For every person we think we love there suddenly comes along an organic, fat-free or premium smoked version!So while some walked out of hastily-set up traditional marriages with passport and overnighter in hand, others discarded campus romance-turned marriages with a deft “I Don’t”.

And voila! as sociologists throw themselves in a tizzy trying to explain the growing rate of divorces, and parents tear their hair out over the children’s fickle future plans, a whole generation of ATKT is reborn!

Love at first sight is not necessarily love till last sight and most people have dried their tears, divided their assets, moved houses and moved on.

While the women I know have moved on to ancillary education and being “just good friends” with the smorgasbord of hopeful colleagues, ex-classmates and gym buddies, my men friends have shed kilos, changed cities and rushed into “I Do” yet again (and in some cases, yet again!!!) after brief mandatory dips into the elixir of youth aka teens and twenty-something girls!
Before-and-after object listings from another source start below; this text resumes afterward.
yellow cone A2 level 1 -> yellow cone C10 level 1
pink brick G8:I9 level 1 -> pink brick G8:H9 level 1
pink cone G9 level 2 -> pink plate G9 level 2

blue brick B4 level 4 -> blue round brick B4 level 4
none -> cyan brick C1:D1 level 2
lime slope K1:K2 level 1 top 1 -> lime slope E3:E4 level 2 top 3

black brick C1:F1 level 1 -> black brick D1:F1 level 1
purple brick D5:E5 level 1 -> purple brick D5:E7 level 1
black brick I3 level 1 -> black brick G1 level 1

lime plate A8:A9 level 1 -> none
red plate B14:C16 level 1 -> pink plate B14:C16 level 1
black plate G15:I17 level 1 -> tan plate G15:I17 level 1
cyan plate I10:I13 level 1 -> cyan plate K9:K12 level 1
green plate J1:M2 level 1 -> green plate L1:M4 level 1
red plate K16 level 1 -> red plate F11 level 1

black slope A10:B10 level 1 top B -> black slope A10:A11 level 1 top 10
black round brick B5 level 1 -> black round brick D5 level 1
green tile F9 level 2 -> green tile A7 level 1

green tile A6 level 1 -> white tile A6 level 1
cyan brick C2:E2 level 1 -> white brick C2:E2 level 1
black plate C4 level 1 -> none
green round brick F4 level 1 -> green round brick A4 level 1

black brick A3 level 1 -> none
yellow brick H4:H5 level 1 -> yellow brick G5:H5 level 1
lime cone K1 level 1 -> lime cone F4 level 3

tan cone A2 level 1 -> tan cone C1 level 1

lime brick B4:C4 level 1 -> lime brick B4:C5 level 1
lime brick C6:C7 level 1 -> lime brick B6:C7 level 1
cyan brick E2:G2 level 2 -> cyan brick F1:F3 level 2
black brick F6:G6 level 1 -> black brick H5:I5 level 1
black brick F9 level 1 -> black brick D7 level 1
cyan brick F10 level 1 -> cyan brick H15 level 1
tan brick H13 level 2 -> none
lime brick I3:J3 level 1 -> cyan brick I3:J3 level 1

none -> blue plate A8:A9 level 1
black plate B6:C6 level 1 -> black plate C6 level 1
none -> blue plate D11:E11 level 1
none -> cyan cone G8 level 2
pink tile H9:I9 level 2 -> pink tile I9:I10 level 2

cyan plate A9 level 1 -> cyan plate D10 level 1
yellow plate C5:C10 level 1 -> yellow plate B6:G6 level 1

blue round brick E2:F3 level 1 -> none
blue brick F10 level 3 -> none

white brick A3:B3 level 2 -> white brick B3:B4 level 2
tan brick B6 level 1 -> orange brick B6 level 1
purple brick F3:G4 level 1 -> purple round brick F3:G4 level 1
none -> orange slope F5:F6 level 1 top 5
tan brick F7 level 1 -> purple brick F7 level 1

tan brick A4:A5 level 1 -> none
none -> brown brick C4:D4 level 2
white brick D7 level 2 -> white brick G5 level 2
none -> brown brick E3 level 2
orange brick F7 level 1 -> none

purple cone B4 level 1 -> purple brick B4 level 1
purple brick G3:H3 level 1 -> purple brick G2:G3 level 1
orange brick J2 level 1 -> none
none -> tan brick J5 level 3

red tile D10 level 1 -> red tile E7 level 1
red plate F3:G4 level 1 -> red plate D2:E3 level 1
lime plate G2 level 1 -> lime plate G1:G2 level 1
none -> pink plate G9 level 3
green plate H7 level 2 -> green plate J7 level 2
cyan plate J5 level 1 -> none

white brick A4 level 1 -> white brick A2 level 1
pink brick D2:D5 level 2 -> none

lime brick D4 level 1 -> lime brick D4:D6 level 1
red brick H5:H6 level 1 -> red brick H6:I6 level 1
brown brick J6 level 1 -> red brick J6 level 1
Revolutionary as this sounds, I think the men who get divorced actually love being married and therefore keep seeking the elusive ideal of thoda pyar thoda magic while the divorced women have figured out that marriages are less shaadi and more bandhan and thus savour their new-found independence for as long as they can.

Divorced people are social outcasts did you say? Hardly! Some girls actually find a divorced man somewhat of an asset. He’s usually not very possessive, he’s been broken into the fine art of the toothpaste war AND he knows his way around the kitchen as well as the nuptial bed (unless the lack of it has been the raison d’etre of the divorce of course!).

Divorced women on the other hand somehow acquire an irresistibly mysterious aura of maturity and vulnerability which makes the men and boys both keel over with equal vigour.

And before you know it, these D-Listers have joined the mating and dating pool of the city’s vast droves of singletons and far from being shunned, they are giving the inexperienced n’ unmarried a tough run for their money.

As we officially step into the age of second helpings, second thoughts, second chances and second innings guess its time to let go of forever after and live life the ATKT way.

Especially as a twice-divorced friend of mine sums up the complex world of love and relationships as, “Everything in life comes with an expiry date, so carpe diem baby!”